Another reason to not use these screen magnification programs is that they are not inexpensive Spending hundreds of dollars on a software program is overkill when you can either download free cursors or pay a one time nominal price for what your student wants or needs.
So What are my Options for Downloading Cursors?
Firstly, it’s important to understand that Windows can directly support both static (.cur) cursors and animated (.ani) cursors. Your student may want an animated cursor so it is easier to locate on the screen or he/she may want one that is a bit less flashy but contrasts well with their screen.
- There are many freeware cursors out there HOWEVER be careful that you are downloading them from a reputable site (I will provide some examples later on).
- There are also some sites and companies that provide cursor downloads or packages for a fee.
- Feeling adventurous? There are even ways to make your own cursors. By the way, this is another great option to help your students become invested in using the cursor they create.
Freeware is great...because free is amazing! But as with everything in life, there’s often a hidden price. So be careful that any freeware you download comes from a reputable site. I’ve done my best to ensure that the resources below are safe to download from.
Real World Graphics - RW Graphics has a pretty extensive library of cursors. It is even searchable, so you can narrow results by using search terms such as “large cursor” or “big pointer”. Even then you may end up with the occasional Big Brother themed cursor pack or Darth Vader pointer in your search results. So you do need to really sort through them and pick cursors that are appropriate for your student’s low vision needs. RW Graphics has a help section on installing cursors from their site.
The third site, Athena, has one .zip file of large cursors. It can be downloaded here, just look for the link to the .zip file about halfway down the page. This is a very simple pack if you are just looking for a basic larger cursor.
Lastly, Ace Centre out of the UK has one large file of enlarged pointers. The one difference is that this file must be downloaded as .exe file and installed. But once it is, it is immediately in your WIndows cursor library.
There are a couple of places that cursors can be downloaded for a fee.
RJ Cooper has a set of Biggy Cursors that can be easily downloaded. Not sure if they will work for your or your students? There is a 14 day free trial period for you to test them out. The larger pack is $59 while a smaller package sells for $39.

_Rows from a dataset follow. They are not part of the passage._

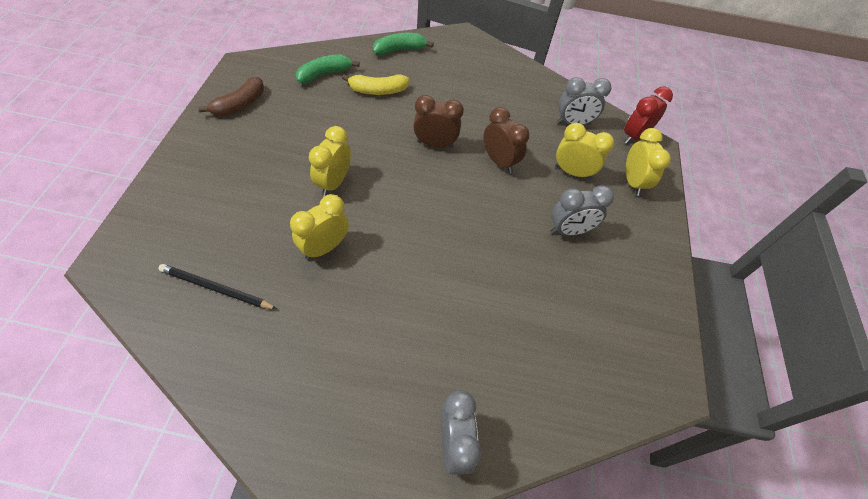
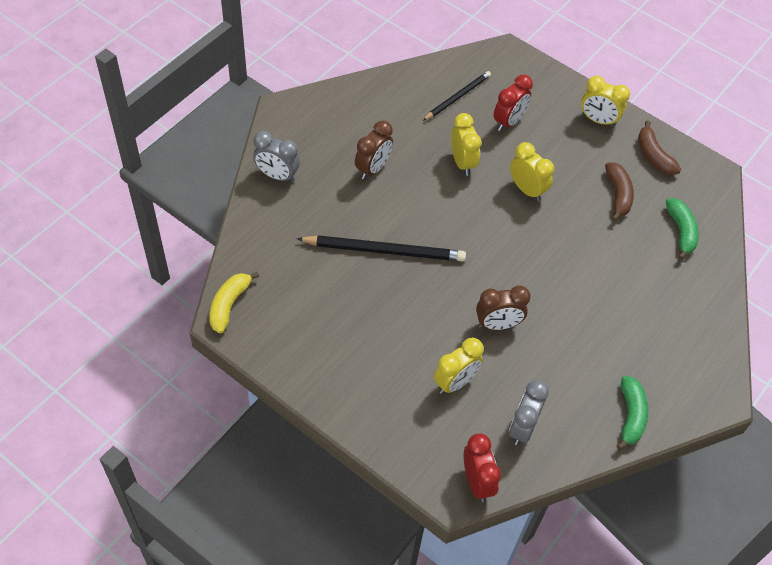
camera: 120 degrees right, 0 degrees up
(239, 225) = (508, 121): none -> red clock
(304, 118) = (618, 195): none -> brown banana
(377, 91) = (640, 266): yellow banana -> yellow banana (229, 305)
(399, 50) = (706, 315): green banana -> green banana (630, 416)
(435, 144) = (543, 282): brown clock -> brown clock (373, 168)
(484, 273) = (385, 251): none -> black pencil
(569, 230) = (391, 336): grey clock -> none
(633, 182) = (416, 432): yellow clock -> yellow clock (598, 120)

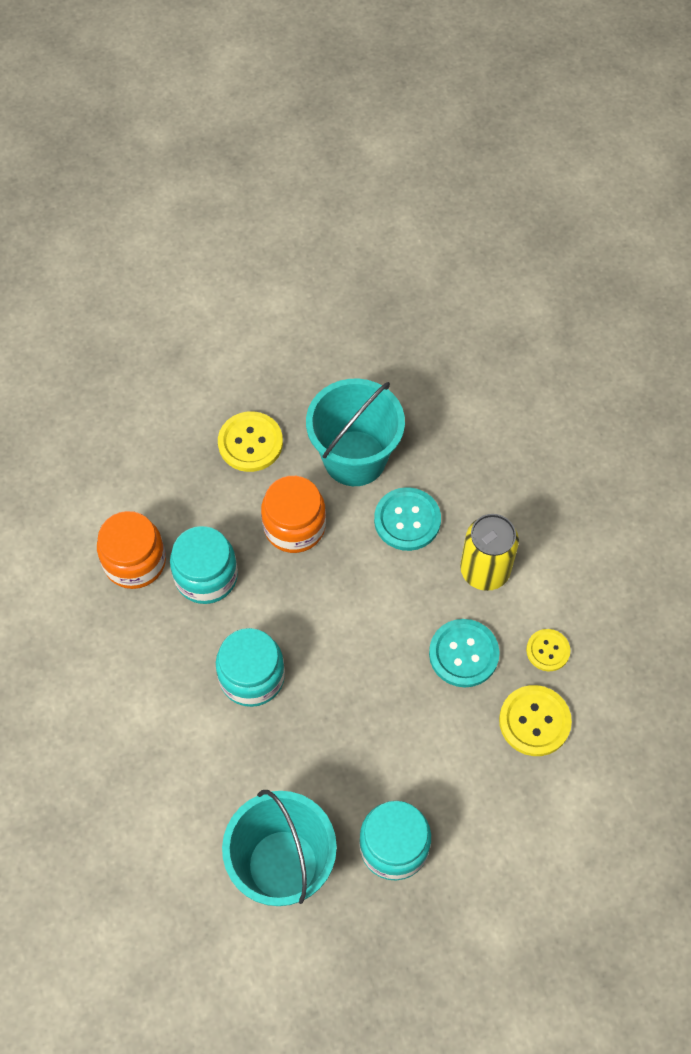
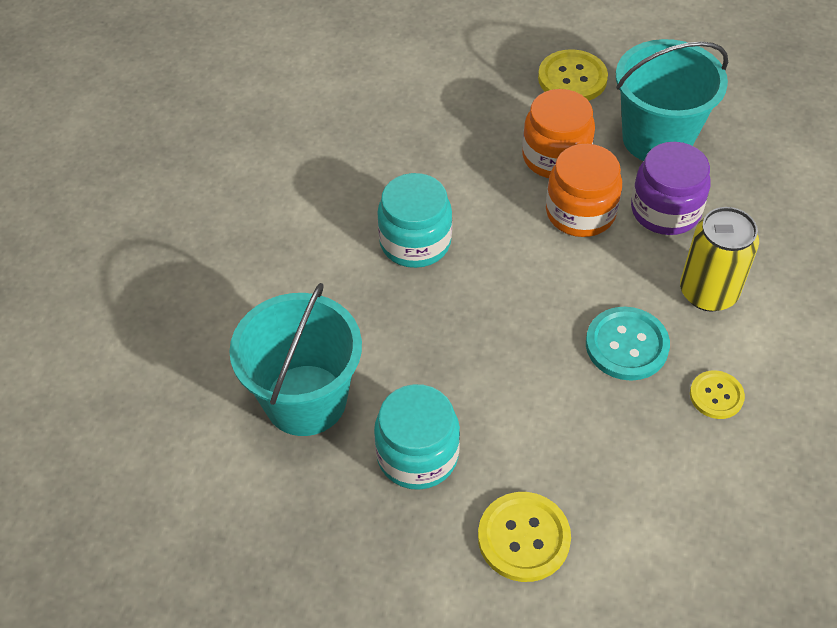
camera: 40 degrees right, 10 degrees down
(135, 561) = (397, 105): orange jar -> orange jar (580, 212)
(206, 576) = (445, 148): turquoise jar -> none
(407, 520) = (665, 210): turquoise button -> purple jar
(534, 721) = (649, 446): yellow button -> yellow button (523, 538)

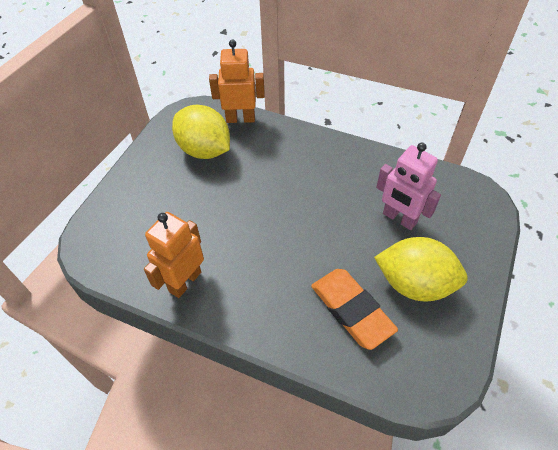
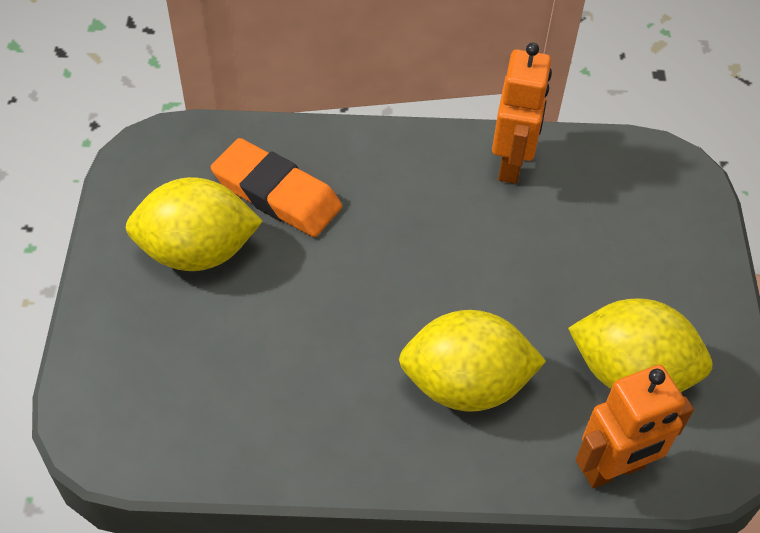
camera: 155 degrees right, 0 degrees up
(287, 167) = (466, 385): none -> yellow lemon
(399, 218) = (240, 346): pink robot -> none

22 Point has quite a large selection of colored cursors in a variety of styles. It’s a great site to find cursors because there are so many to chose from and the prices are certainly reasonable.
Make Your Own Cursor!
If you are super-techie (and super adventurous) you can make your own cursor. Here is one resource that allows you to make your own mouse pointers such as cursor.cc. And as always, there are numerous other resources, so feel free to perform your own YouTube or Google search.
As a low vision user, I found that it was very hard to make a customized cursor...lots of eye strain and the end product was less than aesthetically pleasing. I’m not saying you shouldn't’ give it a shot, just that it seems to be very detailed work and might not be a good solution for everyone.
I’ve Downloaded What I Want, Now What?
If you are using Windows 8, My Windows Hub has a nice how-to article.
Windows Techies works for either Windows 7 or Windows 8
Finally, if you are still running Windows 7, this article from Into Windows can help
Obviously, if you run a Google or YouTube search, you can find a guide that fits your needs as well.
Beware the Evil Network Restrictions!
Network restrictions are what I’d call a “necessary evil”. After all, administrators have to protect school and workplace systems from being compromised by viruses. As we all know, there are tons of phishing schemes and clickbait lures all over the internet and all it takes is one person to “click here” and the entire system can be infected by a virus, data destroyed, or personal information accessed by some very shifty characters.
That being said, if you are not a network administrator of the PC you want to download enlarged pointers on to, please contact a network administrator to ensure that workplace procedures are being followed.